This article first appeared on GuruFocus.
Budweiser Brewing Co APAC Ltd. (BDWBF) shares moved lower, falling as much as 5.3%, after the company posted its sharpest profit contraction since 2020 a result that could reinforce concerns around the durability of China’s consumer recovery. Net income came in at $489 million, below the $602 million analysts had projected. Normalized net income declined 14% to $666 million, while normalized Ebitda dropped 9.8%. Beer volumes in China slid 8.6% in 2025, suggesting that operating leverage is moving in the wrong direction in what remains one of the group’s most critical markets.
Fourth-quarter revenue was $1.07 billion, down 6% year over year and broadly in line with expectations. Volumes in South Korea decreased by low single digits during the quarter, adding another layer of pressure across North Asia. Management acknowledged that 2025 performance in China was below its potential, with Chief Executive Officer Yanjun Cheng outlining steps to enhance the in-home route-to-market model, enrich the portfolio, and increase innovation behind its megabrands.
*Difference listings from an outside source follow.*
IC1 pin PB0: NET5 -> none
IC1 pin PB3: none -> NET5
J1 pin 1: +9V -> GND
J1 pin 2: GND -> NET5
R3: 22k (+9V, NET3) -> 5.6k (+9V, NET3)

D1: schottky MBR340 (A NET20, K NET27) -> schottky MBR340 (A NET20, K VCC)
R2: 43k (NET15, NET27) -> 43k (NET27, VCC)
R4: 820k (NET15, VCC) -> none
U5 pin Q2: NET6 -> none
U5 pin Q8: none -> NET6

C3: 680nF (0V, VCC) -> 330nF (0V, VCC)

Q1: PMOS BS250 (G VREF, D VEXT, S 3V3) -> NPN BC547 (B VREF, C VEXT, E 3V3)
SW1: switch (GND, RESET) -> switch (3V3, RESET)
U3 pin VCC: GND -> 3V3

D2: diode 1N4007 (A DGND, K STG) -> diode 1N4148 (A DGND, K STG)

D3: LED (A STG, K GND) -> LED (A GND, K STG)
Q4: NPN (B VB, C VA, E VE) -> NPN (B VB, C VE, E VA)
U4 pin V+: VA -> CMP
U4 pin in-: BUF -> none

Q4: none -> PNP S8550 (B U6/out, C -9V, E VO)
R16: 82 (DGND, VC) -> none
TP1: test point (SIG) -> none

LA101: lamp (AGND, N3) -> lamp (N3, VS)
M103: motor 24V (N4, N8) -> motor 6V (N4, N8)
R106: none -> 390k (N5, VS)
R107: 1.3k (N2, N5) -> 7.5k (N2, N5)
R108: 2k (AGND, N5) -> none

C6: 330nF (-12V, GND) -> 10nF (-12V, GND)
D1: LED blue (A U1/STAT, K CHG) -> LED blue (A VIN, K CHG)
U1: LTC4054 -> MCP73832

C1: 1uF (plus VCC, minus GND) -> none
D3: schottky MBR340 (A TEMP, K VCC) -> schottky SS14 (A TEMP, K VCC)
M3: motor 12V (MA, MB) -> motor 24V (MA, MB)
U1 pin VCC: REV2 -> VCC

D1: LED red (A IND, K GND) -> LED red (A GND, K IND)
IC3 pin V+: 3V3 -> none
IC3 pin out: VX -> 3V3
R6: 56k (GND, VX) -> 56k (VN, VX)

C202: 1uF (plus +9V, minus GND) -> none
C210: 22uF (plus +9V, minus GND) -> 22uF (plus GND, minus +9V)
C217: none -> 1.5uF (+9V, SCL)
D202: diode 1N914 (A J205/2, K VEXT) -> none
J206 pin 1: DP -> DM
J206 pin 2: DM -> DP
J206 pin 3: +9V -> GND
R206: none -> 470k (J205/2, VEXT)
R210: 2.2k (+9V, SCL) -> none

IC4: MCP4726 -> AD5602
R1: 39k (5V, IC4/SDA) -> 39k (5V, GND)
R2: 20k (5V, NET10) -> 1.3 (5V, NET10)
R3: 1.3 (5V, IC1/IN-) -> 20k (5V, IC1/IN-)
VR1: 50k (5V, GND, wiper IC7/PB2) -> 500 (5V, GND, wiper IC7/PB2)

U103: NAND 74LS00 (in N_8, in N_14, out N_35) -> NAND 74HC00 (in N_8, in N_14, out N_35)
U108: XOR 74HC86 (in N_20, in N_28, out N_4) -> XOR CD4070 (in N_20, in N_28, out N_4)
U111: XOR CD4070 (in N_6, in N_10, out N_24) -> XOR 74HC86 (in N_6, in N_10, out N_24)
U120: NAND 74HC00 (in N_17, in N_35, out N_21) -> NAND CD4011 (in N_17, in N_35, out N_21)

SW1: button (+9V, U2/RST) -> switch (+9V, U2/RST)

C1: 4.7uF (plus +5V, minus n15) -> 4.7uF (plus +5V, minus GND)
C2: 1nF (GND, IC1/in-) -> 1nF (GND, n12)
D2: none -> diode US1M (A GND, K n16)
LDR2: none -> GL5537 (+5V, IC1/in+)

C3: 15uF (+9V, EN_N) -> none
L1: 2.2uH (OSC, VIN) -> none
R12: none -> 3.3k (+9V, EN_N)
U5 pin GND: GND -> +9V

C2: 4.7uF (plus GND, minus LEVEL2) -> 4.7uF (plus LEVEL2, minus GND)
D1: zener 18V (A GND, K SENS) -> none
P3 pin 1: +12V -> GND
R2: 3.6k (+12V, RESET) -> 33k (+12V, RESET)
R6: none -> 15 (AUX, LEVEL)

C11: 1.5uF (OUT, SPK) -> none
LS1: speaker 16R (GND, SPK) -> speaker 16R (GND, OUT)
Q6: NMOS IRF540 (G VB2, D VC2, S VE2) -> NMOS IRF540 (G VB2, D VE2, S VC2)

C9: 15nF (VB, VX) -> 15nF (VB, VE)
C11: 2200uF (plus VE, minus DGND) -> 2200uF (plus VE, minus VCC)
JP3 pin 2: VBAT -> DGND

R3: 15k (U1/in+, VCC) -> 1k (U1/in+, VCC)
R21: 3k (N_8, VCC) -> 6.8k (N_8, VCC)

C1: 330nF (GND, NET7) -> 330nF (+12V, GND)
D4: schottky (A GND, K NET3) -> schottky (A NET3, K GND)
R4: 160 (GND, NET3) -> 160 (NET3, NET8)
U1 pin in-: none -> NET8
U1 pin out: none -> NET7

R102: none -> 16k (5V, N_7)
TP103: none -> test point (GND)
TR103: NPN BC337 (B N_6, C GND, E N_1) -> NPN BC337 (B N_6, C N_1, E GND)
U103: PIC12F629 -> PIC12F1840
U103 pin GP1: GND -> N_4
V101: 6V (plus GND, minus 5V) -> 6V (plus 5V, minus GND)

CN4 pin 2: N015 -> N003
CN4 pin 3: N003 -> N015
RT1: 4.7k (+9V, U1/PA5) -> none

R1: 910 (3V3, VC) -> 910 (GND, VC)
Notably, the company continued to deliver strong growth in India, which could offer a degree of geographic diversification as China resets.
Looking ahead, leadership signaled a shift toward prioritizing top-line growth in China, with plans to increase commercial investments as a percentage of net revenue. At the same time, Chief Financial Officer Ignacio Lares emphasized financial discipline, noting that initiatives will be tested before being scaled. The upcoming transition to Bernardo Novick who previously held roles at parent Anheuser-Busch InBev (NYSE:BUD) and is set to replace Lares from April 2026 may also be pivotal as the company works to stabilize its China footprint in a deflationary consumer landscape. Over the past year, shares have risen 6%, trailing the Hang Seng Index’s 24% gain, a relative performance gap that could keep investor focus squarely on execution in the quarters ahead.